Wer wird was – das Feilschen um die Spitzenjobs in den europäischen Institutionen war das beherrschende Thema nach der Wahl. Beim derzeit in Brüssel stattfindenden Sommergipfel der EU-Länder ging es zunächst auch darum. Vor Beginn des Treffens mahnten mehrere Regierungschefs, darunter auch Österreichs Kanzler Karl Nehammer (ÖVP), eine rasche Entscheidung ein. Die EU müsse so schnell wie möglich wieder handlungsfähig sein. Die Debatte darüber wurde schließlich auf das Abendessen verlegt. Seit Tagen gilt das Personalpaket, nach erfolgter Einigung der Unterhändler, als fix: Ursula von der Leyen (EVP) soll Kommissionspräsidentin bleiben, der portugiesische Sozialdemokrat António Costa Ratspräsident werden und die estnische Premierministerin Kaja Kallas Außenbeauftragte. Kurz vor Mitternacht dann stieg weißer Rauch auf: Die Staats- und Regierungschefs hatten sich auf das Trio geeinigt. Von der Leyen muss allerdings noch eine Hürde überwinden, die Abstimmung im EU-Parlament Mitte Juli.

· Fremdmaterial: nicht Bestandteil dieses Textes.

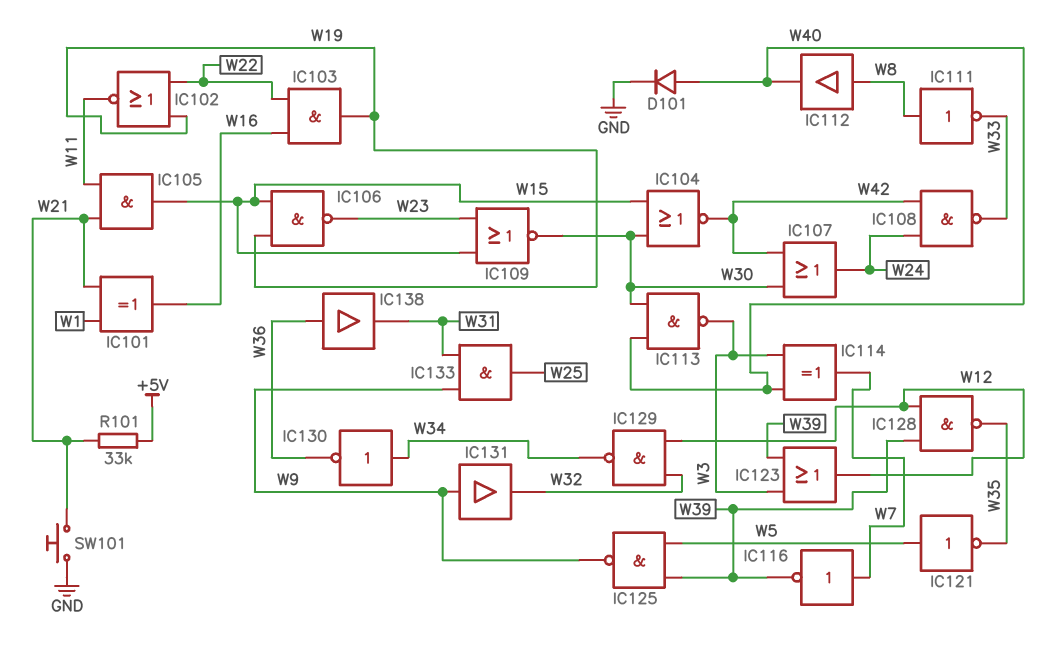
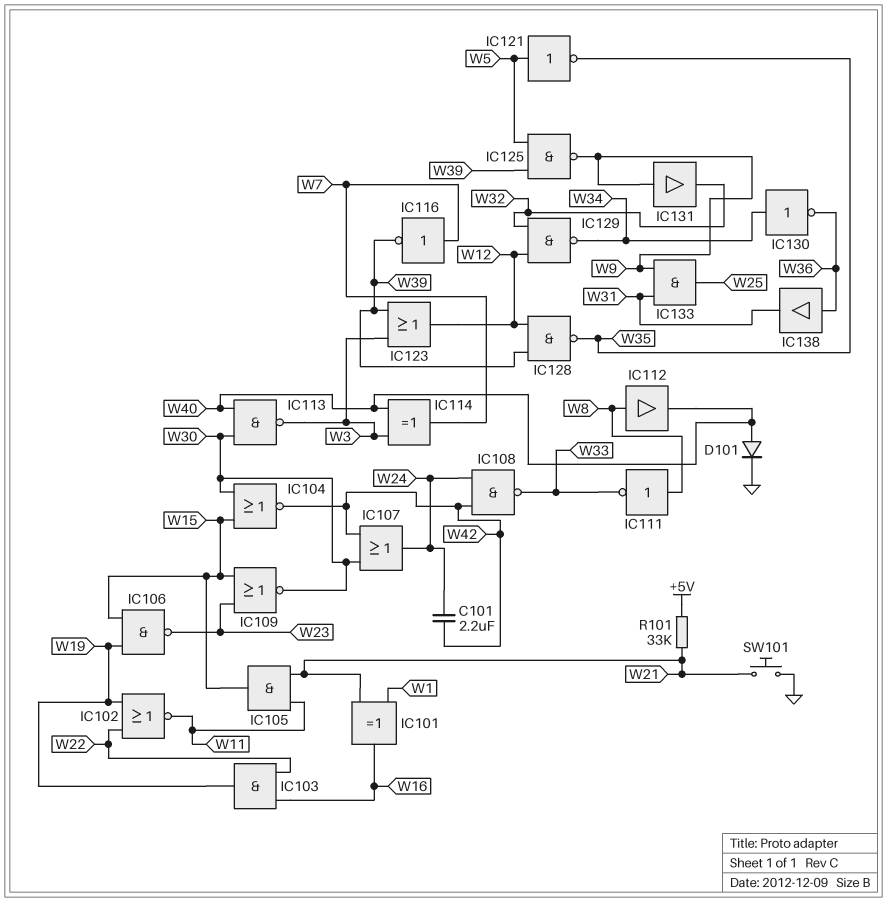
C101: none -> 2.2uF (W24, W42)

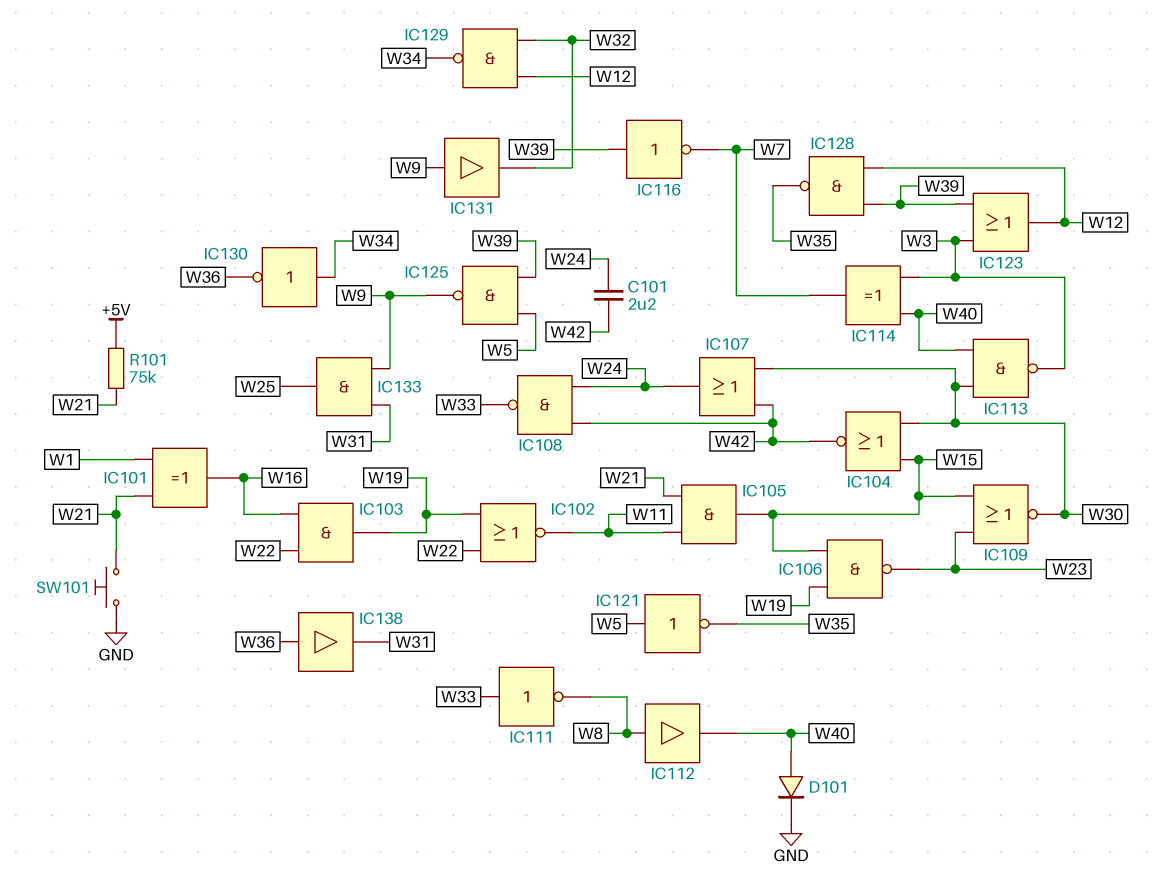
IC111: NOT (in W8, out W33) -> NOT (in W33, out W8)
IC116: NOT (in W7, out W39) -> NOT (in W39, out W7)
R101: 33k (+5V, W21) -> 75k (+5V, W21)

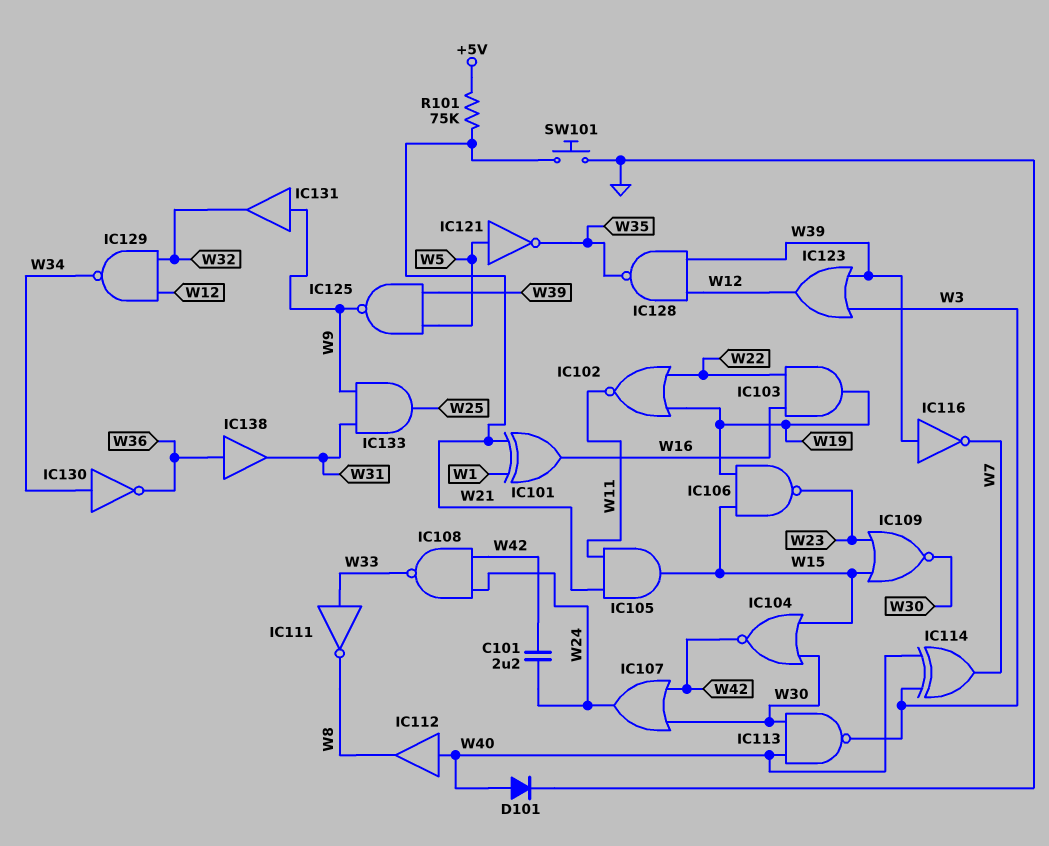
IC112: buffer (in W8, out W40) -> buffer (in W40, out W8)

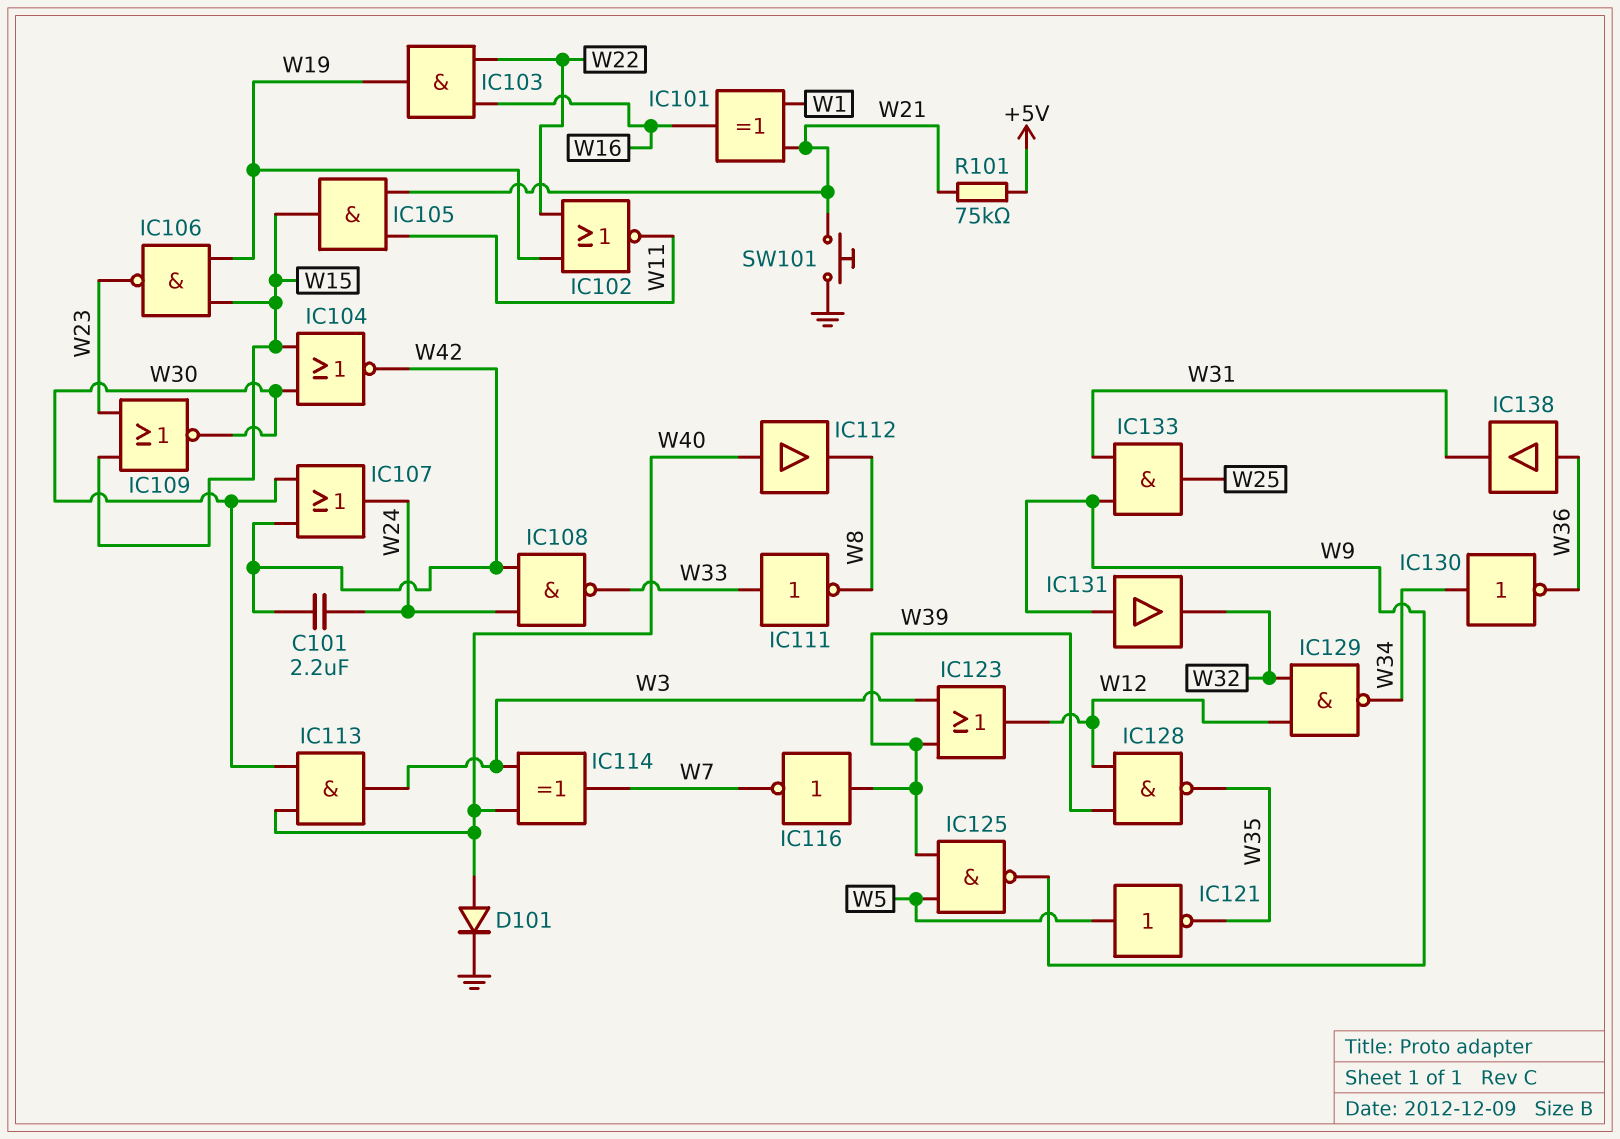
IC113: NAND (in W30, in W40, out W3) -> AND (in W30, in W40, out W3)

Doch im Rat ging es davor noch darum, eine größtmögliche Zustimmung zu finden. Heftige Kritik am Paket war von Ungarns Viktor Orbán gekommen, Unzufriedenheit zeigte auch die italienische Regierungschefin Georgia Meloni, die sich beim ersten Personalgipfel letzte Woche ausgegrenzt fühlte. Es dürfte also am Abend weniger um die Topjobs selbst, als eher um die „Nebengeräusche“ gegangen sein. Italien wünscht sich mindestens einen Vize-Kommissionschef, der französische Staatschef Emmanuel Macron hat einen Verbleib von Industrieminister Thierry Breton auf dem Wunschzettel und auch andere Länder dürften das eine oder andere Begehren auf den Tisch gelegt haben.
Neues Abkommen mit der Ukraine
Doch abseits der Personaldebatte beschäftigte sich der Gipfel mit weitreichenden anderen Themen. Zu Beginn schon wurde der ukrainische Präsident Wolodymyr Selenskyj im Ratsgebäude begrüßt, der danach auch noch im Nato-Hauptquartier mit Noch-Generalsekretär Jens Stoltenberg zusammentraf. Ratpräsident Charles Michel und Kommissionschefin Ursula von der Leyen unterzeichneten gemeinsam mit Selenskyj ein Sicherheitsabkommen zwischen der EU und der Ukraine. Dabei geht es unter anderem um die Verwendung der Erträge aus den eingefrorenen russischen Vermögenswerten. „Mit diesem Abkommen verpflichten sich zum ersten Mal alle 27 Mitgliedstaaten, die Ukraine unabhängig von internen institutionellen Veränderungen umfassend zu unterstützen“, so Selenskyj, der im Übrigen für die baldige Abhaltung eines weiteren Friedensgipfels eintrat. Ein weiteres Sicherheitsabkommen schloss die Ukraine mit Estland und Litauen.
Diskutiert wurde am Gipfel auch die Lage in Nahost, hier liegen die Positionen nach wie vor weit auseinander. Nehammer kündigte Einwände gemeinsam mit Tschechien und Deutschland gegen gewisse Formulierungen der Gipfelerklärung zu Nahost an: „Der klare Feind heißt Hamas, und die Terrororganisation ist für den Krieg verantwortlich.“ Nach Ansicht des irischen Premiers Simon Harris nutzt die EU dagegen noch nicht alle Hebel, die ihr zur Verfügung stünden, um „eine sofortige Waffenruhe herbeizuführen“.
Strategien für Europas Zukunft
Wesentlicher Punkt des Gipfels ist jedoch die strategische Ausrichtung für die kommenden Jahre. Die Staats- und Regierungschefs geben dabei die großen Linien vor, die allerdings im Entwurf der Gipfelerklärung noch sehr vage gehalten sind. Da ist etwa die Rede von einem „starken und sicheren Europa“, einem „erfolgreichen und wettbewerbsfähigen“ Kontinent. Im Vorfeld hatte Ursula von der Leyen einen langen Brief an die Staatenlenker geschrieben, in dem sie bei der Migration eine härtere Gangart und drastischere Maßnahmen versprach. Sie sieht im Bereich Verteidigung einen EU-weiten Bedarf in Höhe von 500 Milliarden Euro. Polen, Litauen, Lettland und Estland fordern die EU jetzt schon zur Errichtung einer Grenzanlage entlang der Grenze zu Russland und Weißrussland auf.